Si l'un des échangistes désirent plus intensément un bien, le prix relatif de ce bien dans l'échange augmente par rapport à celui de tous les autres. L'évolution du prix relatif d'un bien est la conséquence de la variation de l'appréciation subjective de l'échangiste. Celui qui découvre un procédé de fabrication permettent de produire un bien à moindre coup, c'est à dire en utilisant moins de facteur de production. Il sera disposé à en céder plus un plus grand nombre: son prix relatif diminue.

Si le prix de la monnaie change, pour les deux biens: monnaie et marchandise, on pourrait facilement mesurer la valeur de la monnaie. Si pour 1g d'or on obtient 2kg d'une marchandise alors qu'avant on obtenait 1kg, il y a une appréciation relative de la monnaie qui a gagné du pouvoir d'achat.

Si la fonction de la monnaie est d'être une réserve du pouvoir d'achat alors qu'elle joue son rôle en s'appréciant. Lorsque le pouvoir d'achat de la monnaie diminue, c'est à dire avec l'inflation, à partir du moment où on considère que l'utilité de la monnaie repose sur la capacité à préserver le pouvoir d'achat, l'inflation affecte l'utilité de la monnaie.

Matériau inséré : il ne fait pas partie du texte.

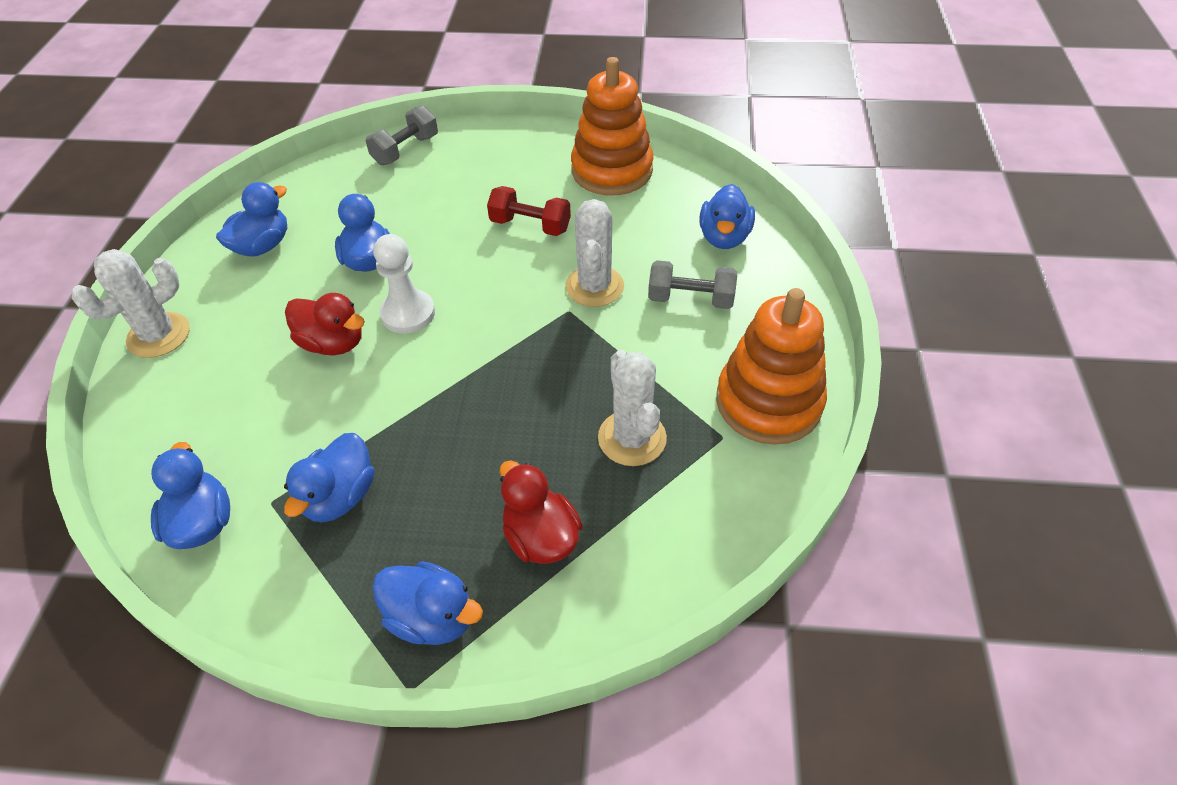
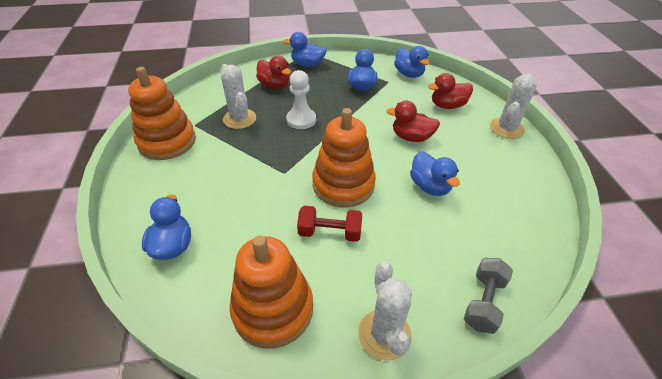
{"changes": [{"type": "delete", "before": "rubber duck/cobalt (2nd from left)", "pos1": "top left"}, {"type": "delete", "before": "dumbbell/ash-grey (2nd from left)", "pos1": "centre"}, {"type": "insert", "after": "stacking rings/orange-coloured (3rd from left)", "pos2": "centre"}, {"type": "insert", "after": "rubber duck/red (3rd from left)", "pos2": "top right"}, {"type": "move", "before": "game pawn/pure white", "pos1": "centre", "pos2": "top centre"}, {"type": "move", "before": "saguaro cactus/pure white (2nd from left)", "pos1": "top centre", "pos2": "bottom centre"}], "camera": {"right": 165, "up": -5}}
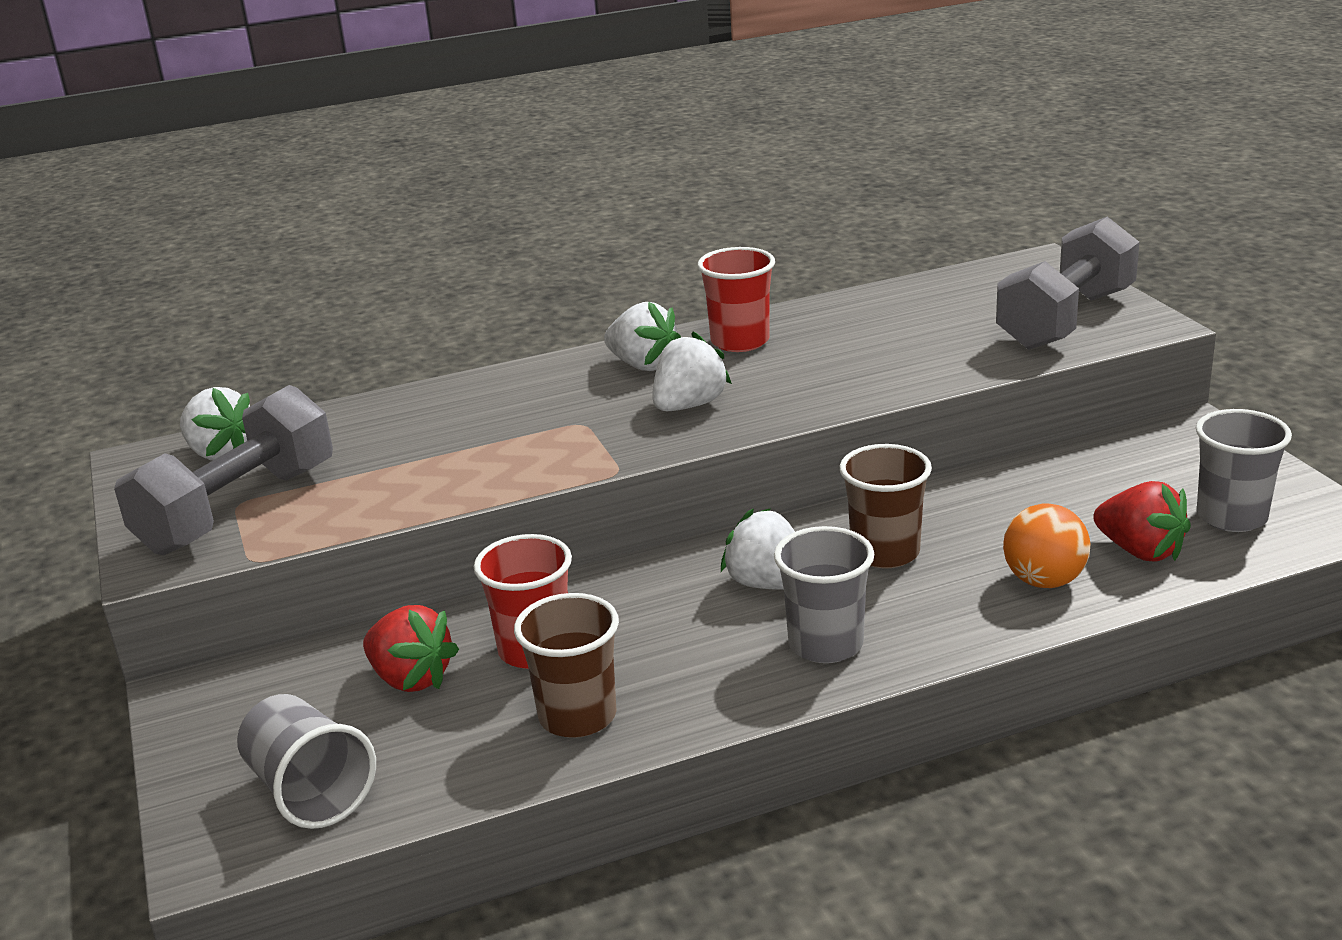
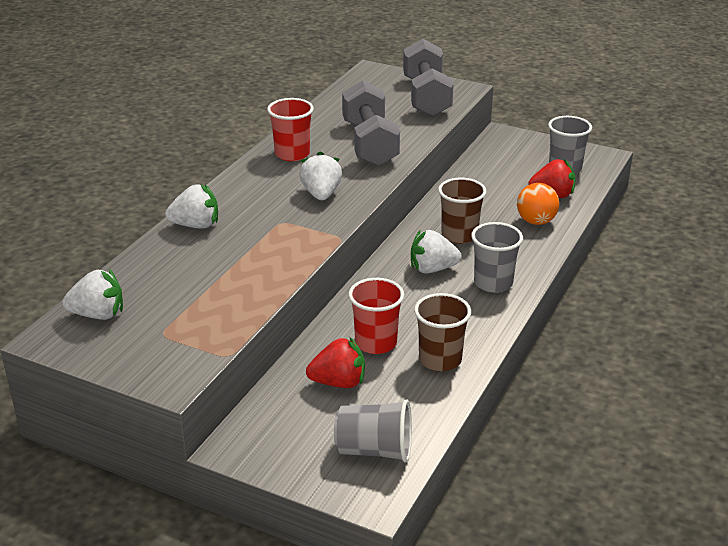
{"changes": [{"type": "move", "before": "dumbbell/ash-grey (1st from left)", "pos1": "middle left", "pos2": "top centre"}, {"type": "move", "before": "berry/pure white (2nd from left)", "pos1": "centre", "pos2": "middle left"}], "camera": {"right": -45, "up": 5}}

L'épargne est un choix réel correspondant au renoncement à des satisfactions actuelles au profit de satisfactions futures. Quand Robinson est seul, l'épargne et l’investissement sont confondus. Dès lors que Robinson peut échanger, il peut prêter son épargne, l'épargne et l'investissement sont dissociés. Il n'y a pas de raison particulière que l'investisseur ait pu dégager une épargne préalable suffisante.

Le recours à l’emprunt d'épargne permet à l'investisseur de réaliser des projets qui sans cela aurait pu être ajourné et l'investissement n'est réalisé que si son rendement escompté dépasse la valeur des satisfactions auxquelles il faut aujourd'hui renoncer, c’est à dire la préférence pour le présent.

Pour neutraliser cette préférence, il faut un intérêt sur l'épargne empruntée. Puisque les investissements qui sont faits d'abord correspondent aux projets les plus rentables, il arrive un moment où le rendement escompté est juste égal aux taux d'intérêt. L'investissement et l'épargne auront atteint le niveau optimal. Cette épargne peut être offerte contre le droit de propriété ou le titre de créance. La première varie avec la rentabilité attendue du capital parce que la rémunération des fonds propres dépend des résultats de l'entreprise.

La seconde est que l'offre de fond prêté augmente avec le taux d'intérêt qui dédommage l'engagement du renoncement à la liquidité. La monnaie facilite l'échange indirect, elle doit présenter deux caractères: être liquide, conserver la valeur, c'est à dire le pouvoir d'achat. Cette capacité à conserver le pouvoir d'achat n'est pas réservée à la monnaie.

Les titres et les actifs réels eux-aussi sont des actifs de pouvoir d'achat, mais la monnaie est plus liquide. Elle peut s'échanger contre n'importe quel bien alors qu'un titre est normalement échangeable sans coup d'information ou autres biens spécifiques. Les titres présentent un avantage: ils sont rémunérés par un intérêt. La monnaie offre les mêmes services: le rendement, les liquidités, mais la proportion variable est différente. La monnaie est le plus liquide des actifs.